Figure 2: Table of mine information provided by the Wisconsin DNR before normalization.
Figure 3: Table of  mine location information created for geocoding purposed in ArcMap

Geocode/Locate PLSS Description
     The results of the automatic geocoding method along with the manual assignment of addresses for my portion of mines are shown below. At a glance the mine locations look correct, however, almost all of them were slightly inaccurate which is discussed further on. 

Figure 4:



Compare the Results
     The following tables reflect the amount of error between my geocoded mines and those of my peers (Figure 5) and the actual locations (Figure 6)



Figure 5: Error table between my mine locations and my peer's,
Figure 6: Error between my locations and the actual mine locations.

As one can see, there was some variation between my mine locations and those of my peers and the actual locations. However, the amount of error was smaller when comparing my portion of mine locations and actual locations of the mines. This leads me to believe that most of the error was from my peers geocoding rather than my own. For some mines there were large variances such as mine 257. The error almost reached 1 on both tables. This particular mine was difficult to find when determining the PLSS location and actual address which is why I believe it to be so high. Overall, my geocoded mines were fairly accurate which can be seen in figure 7. 
Figure 7: Comparison maps of my geocoded mine locations to my peers and the actual location. 



Discussion:
Error is something that will almost always occur when working with geographic data. Sources of this error include the original source maps, data automation and compilation, and data processing and analysis. There are two types of error that can occur from these sources when working with geographic data, inherent and operational error. Inherent error, as assumed, is embedded in the data itself. Often, this error is due to the generalization of features in a complex world. Operational error, on the other hand, is error that happen during operation and procedures. These are also known as user error or processing error.

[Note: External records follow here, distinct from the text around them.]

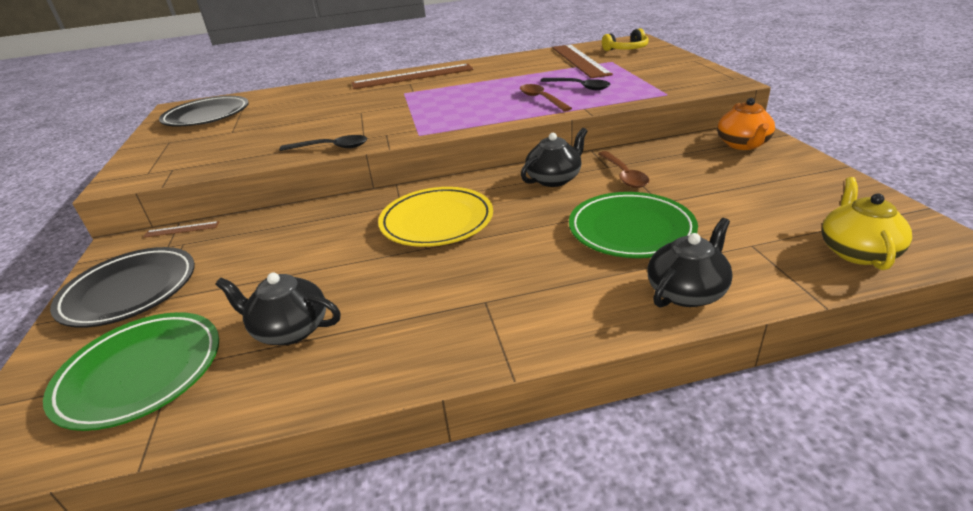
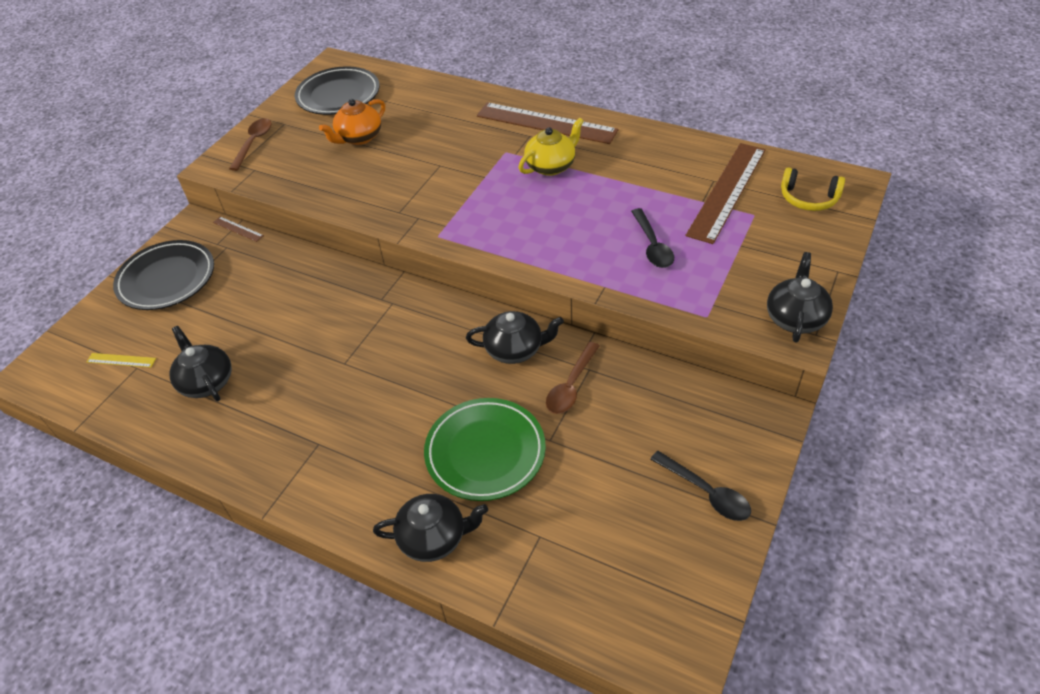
camera: 40 degrees right, 15 degrees up
(141, 373) = (121, 360): green plate -> yellow ruler
(331, 148) = (365, 211): black spoon -> black spoon (706, 492)
(437, 221) = (380, 339): yellow plate -> none
(541, 99) = (592, 244): brown spoon -> brown spoon (253, 143)
(711, 78) = (795, 318): none -> black teapot
(743, 144) = (732, 422): orange teapot -> orange teapot (359, 137)
(856, 251) = (598, 606): yellow teapot -> yellow teapot (551, 166)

Overall, my data error was larger when compared to my peers than when compared to the DNR. This could be explained with many reasons. To begin, there was definitely a large amount of human geocoding (operational) error. For the mines that only had a PLSS or did not completely match the assigned address we manually went in to find the correct one by looking at aerial imagery. This process of image interpretation can be difficult for users without experience and may have lead to error.

Another possible source of error is the data we were given. Because we were not given the field survey methods it is hard to completely trust that the data is accurate. There may be inherent errors with the data on the DNR's behalf.



Conclusion:
Geocoding is a very useful tool when it comes to importing and analyzing spatial data. However, when geocoding it is important to know the proper procedures. In this case, it was important to know about normalizing the given data table, how to match addresses to location of mines, and basic PLSS information. Geocoding is not a perfect form of locating addresses but when conducted with proper precaution you can minimize error and get very accurate results.